The first two Chinese nationals indicted in the case, Yin “YKC” Kecheng and Zhou “Coldface” Shuai, were allegedly linked to a state-sponsored Chinese hacking group known as APT27, “LuckyMouse,” or “Emissary Panda.” 

The group has been active since 2010, with an early emphasis on cyber-espionage attacks against corporate and government systems in the Western world, the Middle East, and Taiwan. APT27’s later exploits included profitable cyber-crimes.

DOJ charged Yin and Zhou with “sophisticated computer hacking conspiracies that successfully targeted a wide variety of US.-based victims from 2011 to the present day,” inflicting “millions of dollars worth of damages.” Both Yin and Zhou have previously been named in multiple-count indictments for fraud, identity theft, and money laundering.

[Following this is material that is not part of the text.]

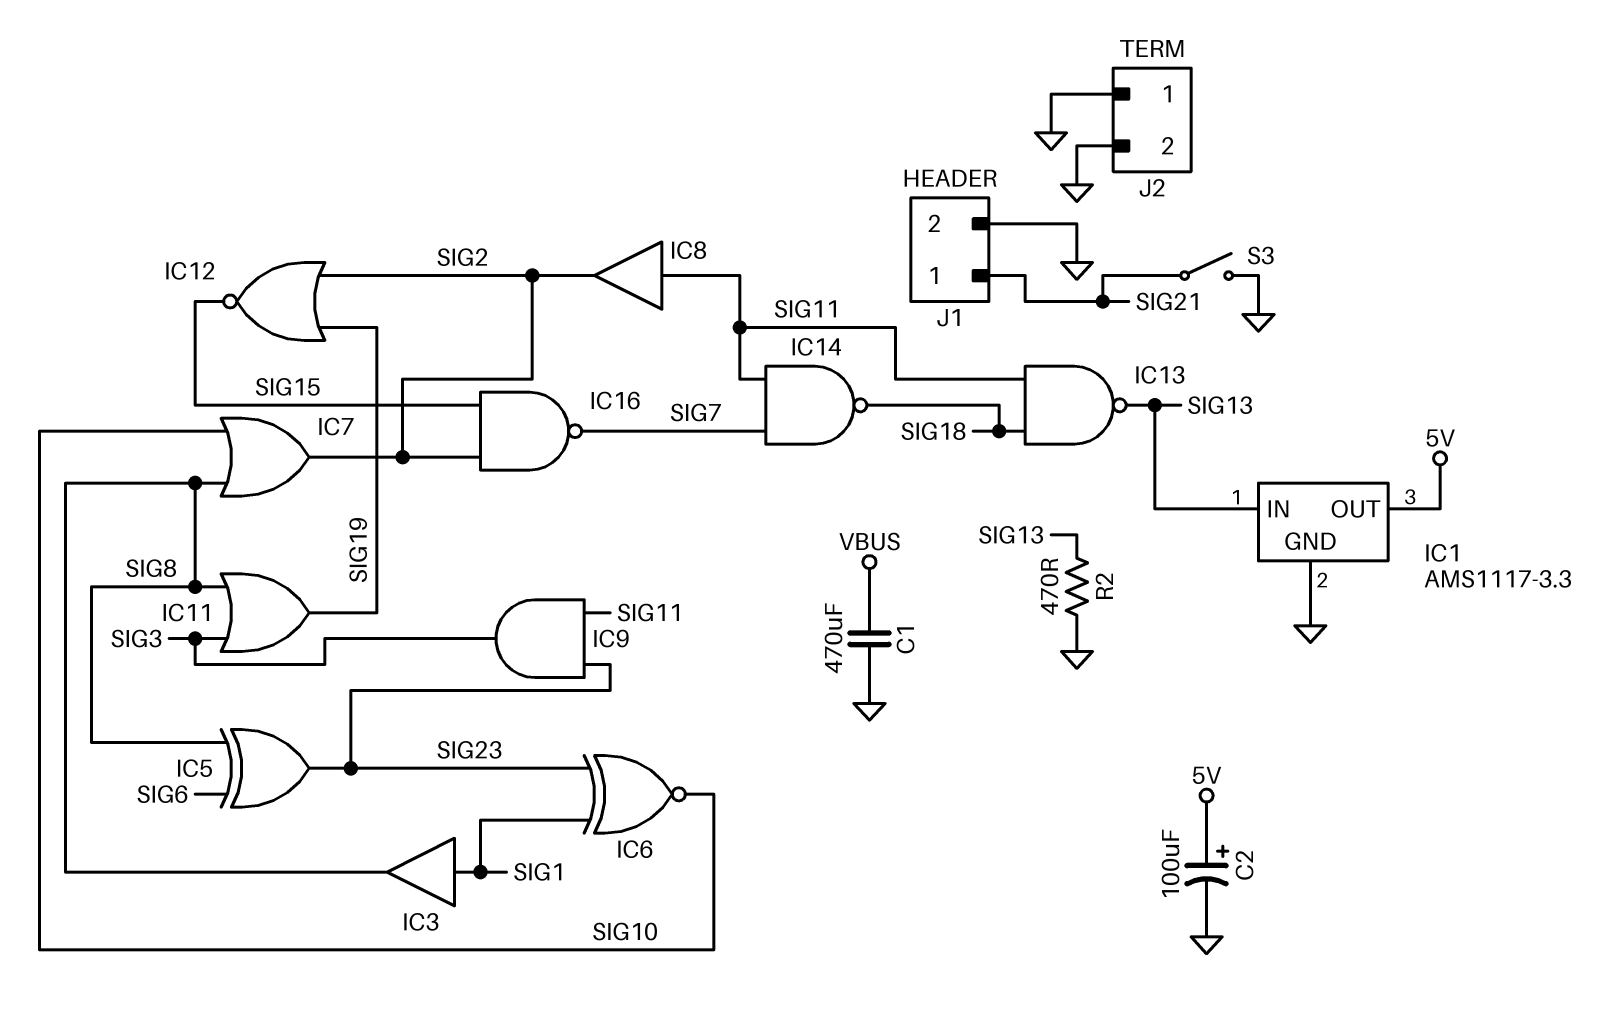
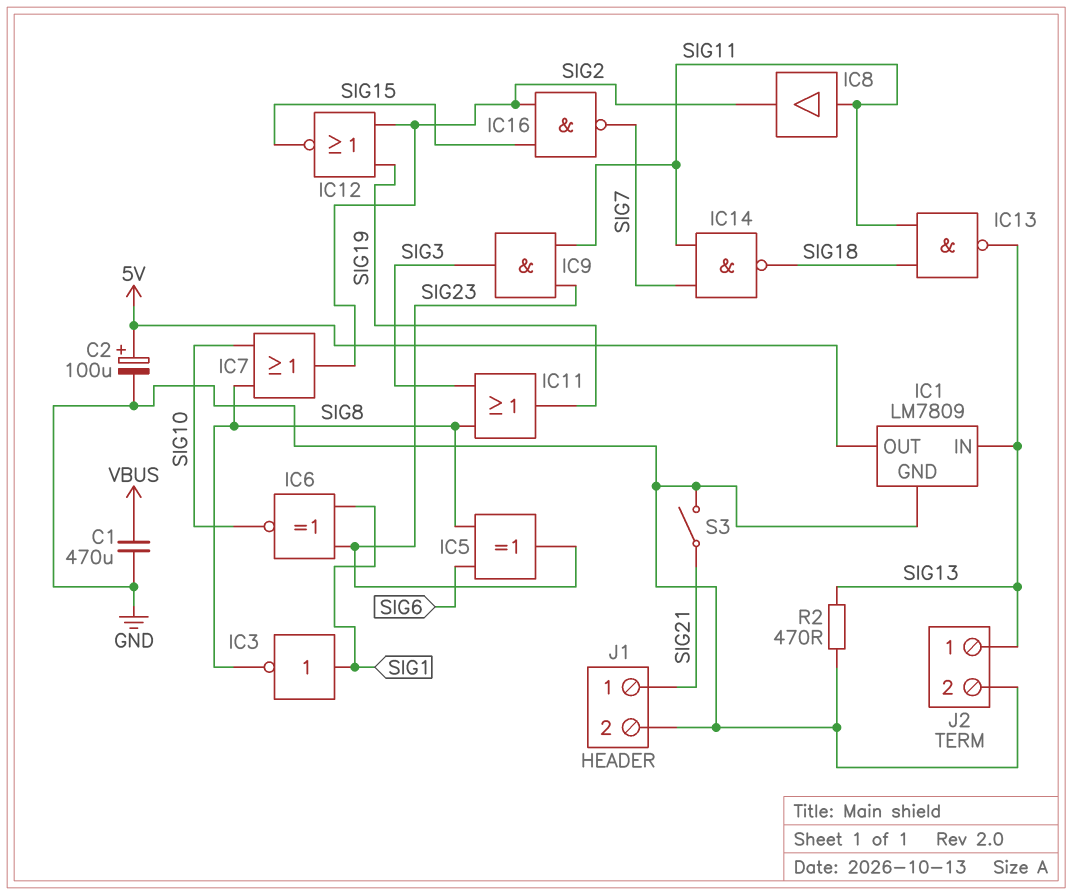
IC1: AMS1117-3.3 -> LM7809
IC3: buffer (in SIG1, out SIG8) -> NOT (in SIG1, out SIG8)
J2 pin 1: GND -> SIG13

A second announcement from DOJ on Wednesday added indictments for two MPS officers and eight employees of an “ostensibly private” company called Anxun Information Technology Col. Ltd., also known as i-Soon.

“i-Soon and its employees, to include the defendants, generated tens of millions of dollars in revenue as a key player in the PRC’s hacker-for-hire ecosystem. In some instances, i-Soon conducted computer intrusions at the request of the MSS or MPS, including cyber-enabled transnational repression at the direction of the MPS officer defendants,” DOJ charged.

“In other instances, i-Soon conducted computer intrusions on its own initiative and then sold, or attempted to sell, the stolen data to at least 43 different bureaus of the MSS or MPS in at least 31 separate provinces and municipalities in China,” the indictment said.

The defendants were reportedly paid “handsomely” for their efforts by the Chinese intelligence agencies, which wanted to obscure its involvement in the cyber-crime wave by using mercenary third-party hackers. According to DOJ, i-Soon billed the MSS and MPS between $10,000 and $75,000 for each email inbox it penetrated, and was also paid to train MPS operatives in its hacking techniques.

In addition to attacking entities in the United States, i-Soon allegedly “targeted the foreign ministries of Taiwan, India, South Korea, and Indonesia.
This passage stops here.